Se la tiendo a Elias y él la mira ilusionado. Sus ojitos azules brillan con intensidad.
— ¿Es para mí? —pregunta con una vocecita armoniosa.
—Sí, para que nunca pierdas el norte —enfatizo las palabras y le guiñó un ojo a Jamie, que nos mira con atención. Ella en cambio pone los ojos en blanco.
—Lo que me faltaba por oír… —dice y resopla —. ¿Cómo puede un niño perder el norte?
Elias y yo nos giramos hacia ella y le dedicamos una sonrisa desmedida.
—Cariño, si los adultos andamos por la vida sin norte, por supuesto que los niños igual. Por ejemplo, yo conozco a cierta persona adulta que desde hace siete años ha perdido el norte.
—Vaya par —se tapa los ojos, exasperada y Elias y yo rompemos en carcajadas.
Jamie se da la vuelta y se marcha al coche mientas Elias y yo pagamos por la brújula.
Diez minutos después, llegamos a su casa y aparcó el coche frente al garaje. Observo al señor Moore de pie en la puerta envuelto en un enorme chándal de un color marrón indefinido. Me apeo del coche para saludarlo y este me sonríe de vuelta.
—Oye, Harry, quería pedirte perdón —espeta el señor Moore, avergonzado. Jamás he visto a un hombre de más de sesenta años sonrojarse por pedir perdón.
—No se preocupe, señor Moore —trato de decir tras aclararme la garganta. No tengo idea de por qué me pide perdón, pero tampoco pienso preguntar.
—Mi hija nunca ha podido pasar página, ¿sabes? Incluso te lleva tatuado. Que manía la de los jóvenes en marcarse el cuerpo —dijo lo último con retintín. Parpadeo varias veces intentando digerir lo que acababa de confesar.
— ¿Tatuaje? No lo sabía —me hago el desentendido a ver que más confiesa el señor Moore.
Menos mal que Jamie ha entrado en la casa con Elias y nos ha dejado solos afuera.
—Sí, tiene dos, pero el otro no sé qué significa, nunca ha querido decírmelo. Es una especie de planeta, o algo así.
Una risita con tos se me escapa de la garganta. Se refiere al que ya descubrí, el de Saturno. Debo seguir pinchándolo a ver si saco algo más.
—Mmm, que interesante. ¿Y el otro?
El señor Moore sonríe y lo noto algo colorado.
—El otro... es... bueno, es tu nombre, pero el lugar...

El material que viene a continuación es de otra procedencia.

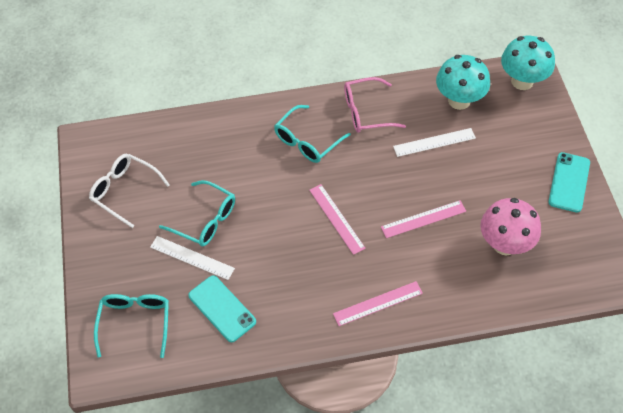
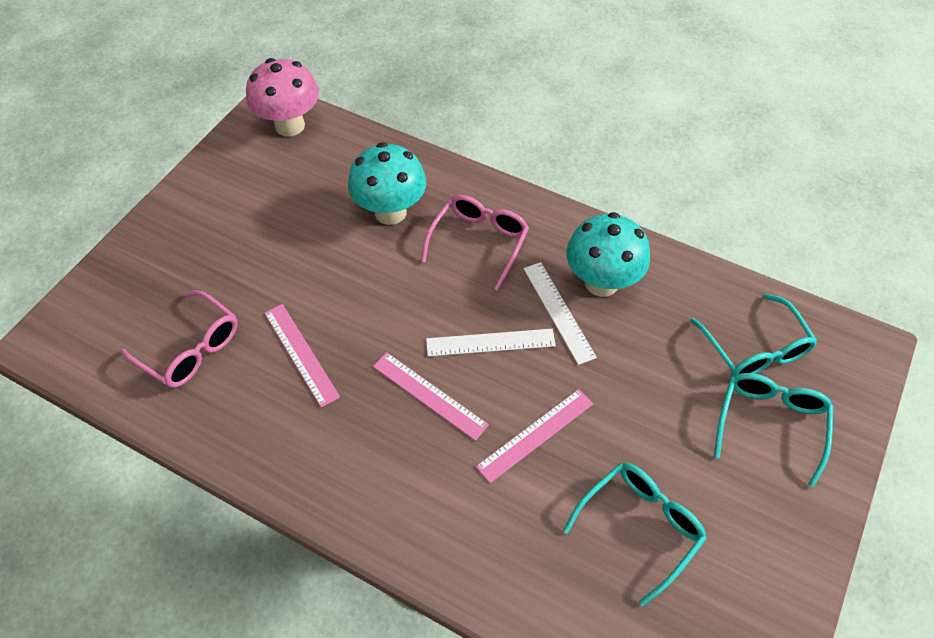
pink glasses: 1 -> 2
turquoise phone: 2 -> 0
white glasses: 1 -> 0

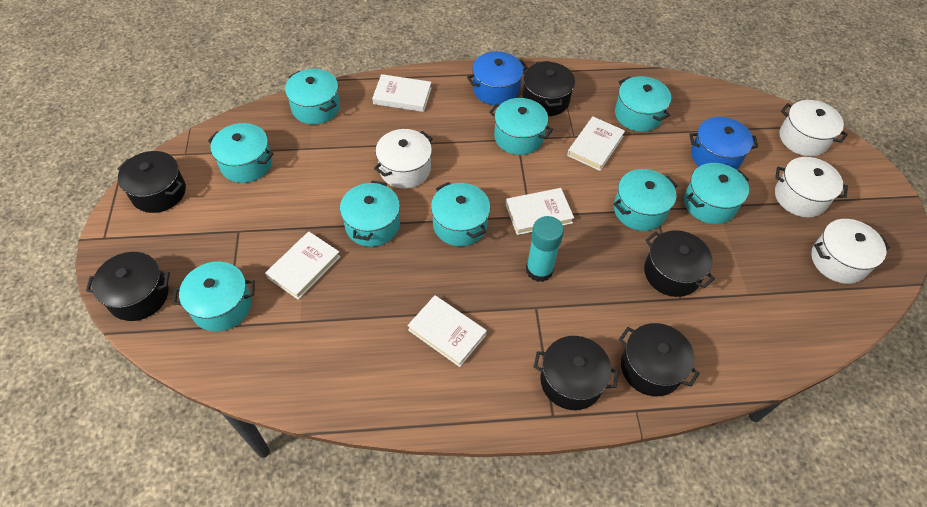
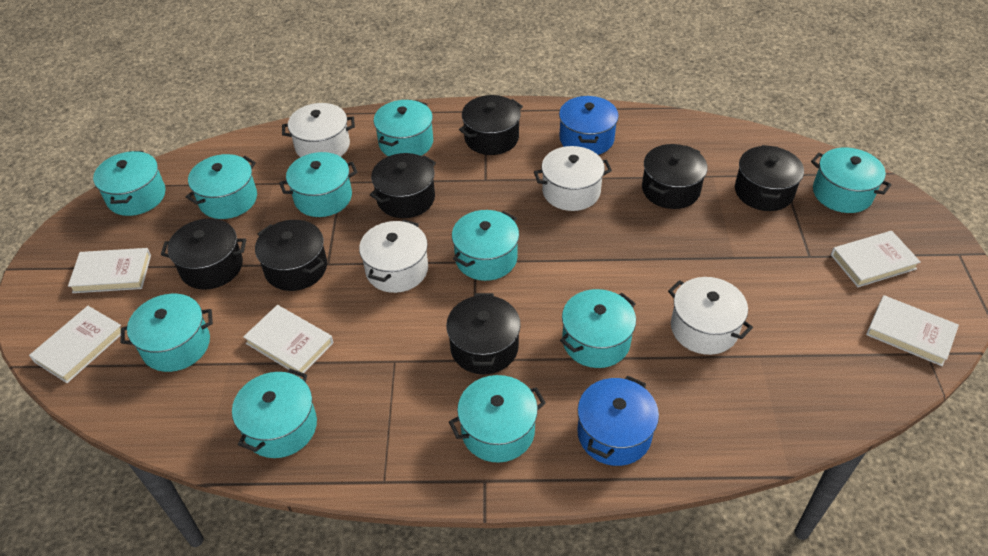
black pot: 6 -> 7
turquoise glue stick: 1 -> 0
turquoise pot: 9 -> 10

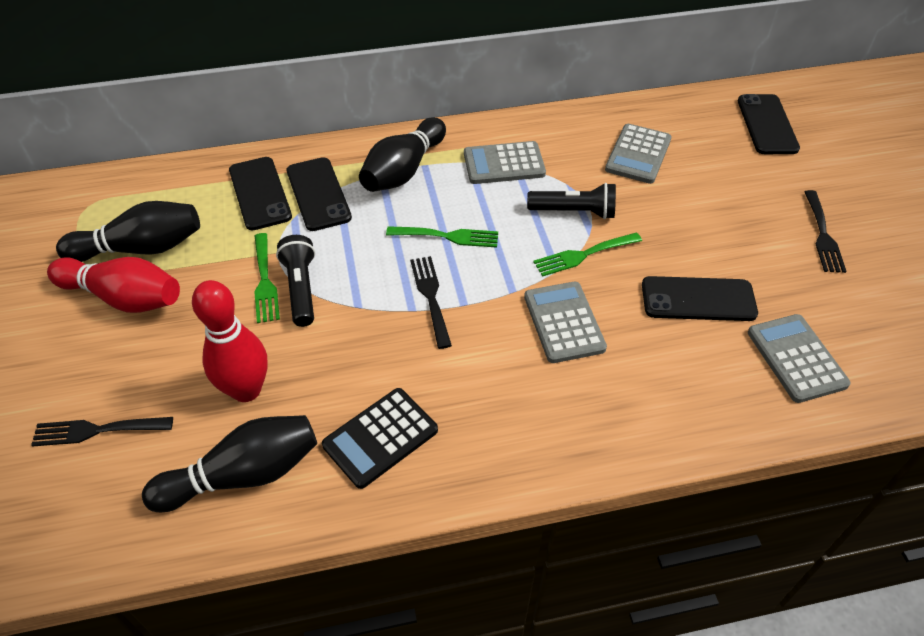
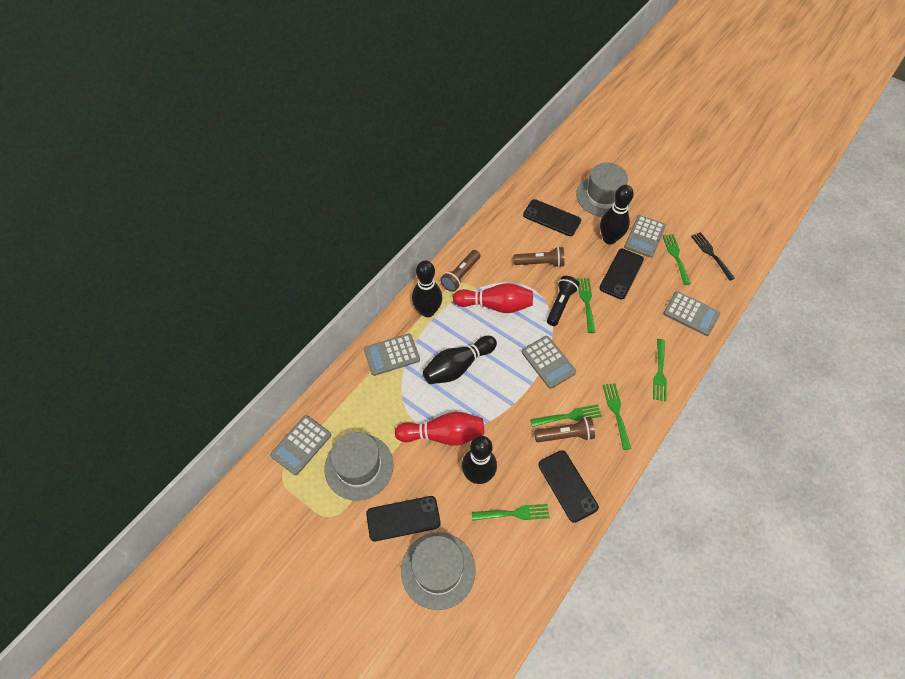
black bowling pin: 3 -> 4
black calculator: 1 -> 0
black flashlight: 2 -> 1
black fork: 3 -> 1
brown flashlight: 0 -> 3
green fork: 3 -> 6
grey calculator: 4 -> 5
grey hat: 0 -> 3

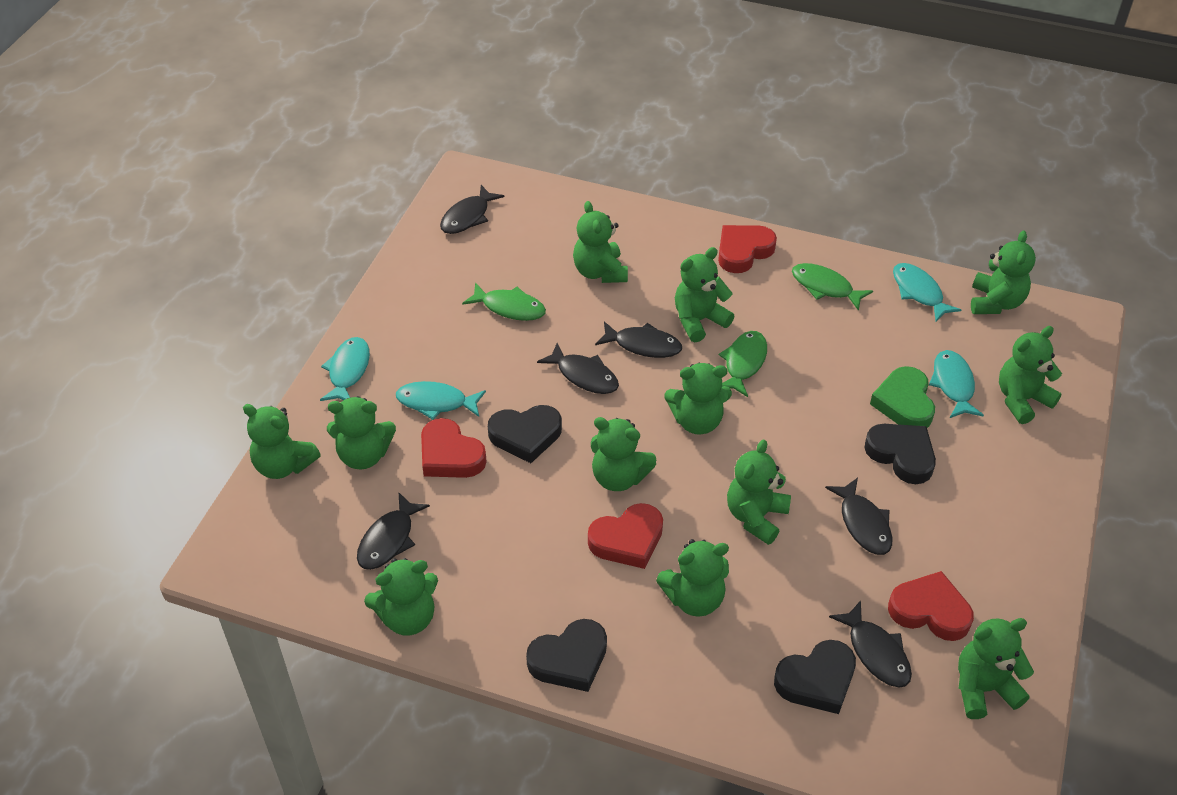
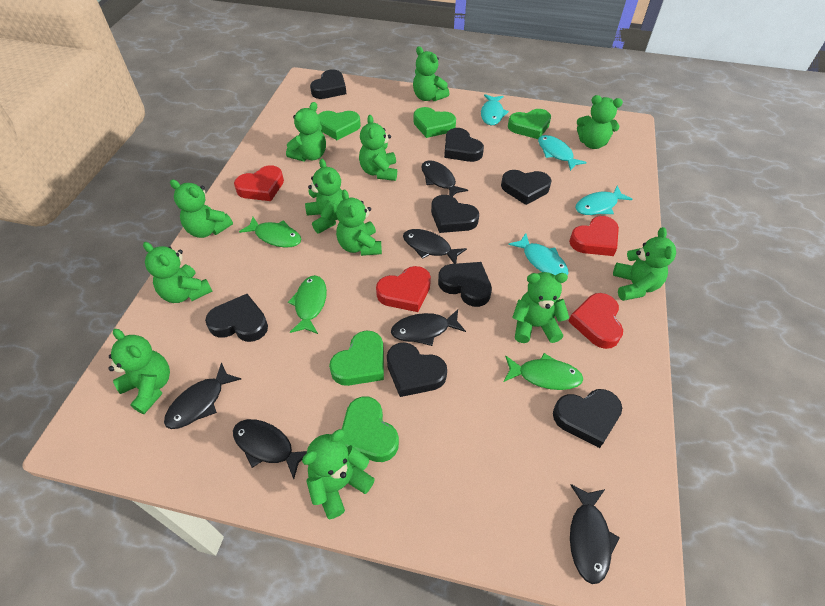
black heart: 4 -> 8
green heart: 1 -> 5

«Maldita sea, hable de una vez»
Quiero gritarle, pero me contengo. Mi nombre, Jamie tiene mi nombre tatuado en su piel. La emoción que siento es inmensa.
— ¿No me diga que en una teta? —comento, y enseguida me arrepiento cuando el señor Moore carraspea y me dedica una mirada asesina. Por un momento he olvidado que es el padre de Jamie.
—Mucho peor, en una nalga —confiesa y rompo a carcajadas.
En ese momento Jamie se une a nosotros y le lanza una mirada venenosa a su padre y él se encoge de hombros, restándole importancia. Lleva una pequeña caja gris en sus manos.
—He escuchado todo —susurra sonriendo sin una pizca de vergüenza en su rostro —. Me prometí tirarlo a la basura y jamás dártelo, pero creo que es mejor que lo tengas.
Me tiende la caja y yo la analizo con cuidado. Casi no pesa, por lo que intuyo que no es nada de vidrio ni de metal.
— ¿Qué es? —indago sin dejar de mirar sus hermosos ojos azules.
Jamie me arrebata la caja de las manos y comienza abrirla. Miro sus labios y deseo besarla, pero me contengo.
—Es un planeta, Saturno, para ser exactos —sonríe y sus hermosos ojos azules brillan con intensidad.
La pequeña bola de cristal se ilumina de color anaranjado cuando Jamie presiona un botón y el planeta comienza a girar. Mi sonrisa se ensancha y la abrazo.
El silencio se vuelve incómodo, pero ninguno de los dos somos capaces de movernos. Le rozo la mejilla con los dedos, me acerco, apoyo mi frente sobre la de ella, y pego mis labios a los suyos. Jamie no se resiste.
Me ha regalo un planeta, el maldito Saturno.
—Debí Habértelo dado hace años. Ya ni siquiera las fabrican —susurra ella cuando nos separamos.
— ¿Cuando la compraste? —pregunto.
—Hace siete años, en Havre de Grace, dos noches antes de que todo se fuera a la mierda.
No puedo negar lo que siento cuando estoy con ella. La quiero, y siempre la he querido. Y le seguiré queriendo por el resto de mi vida. Un beso no es suficiente. Quiero más, necesito más.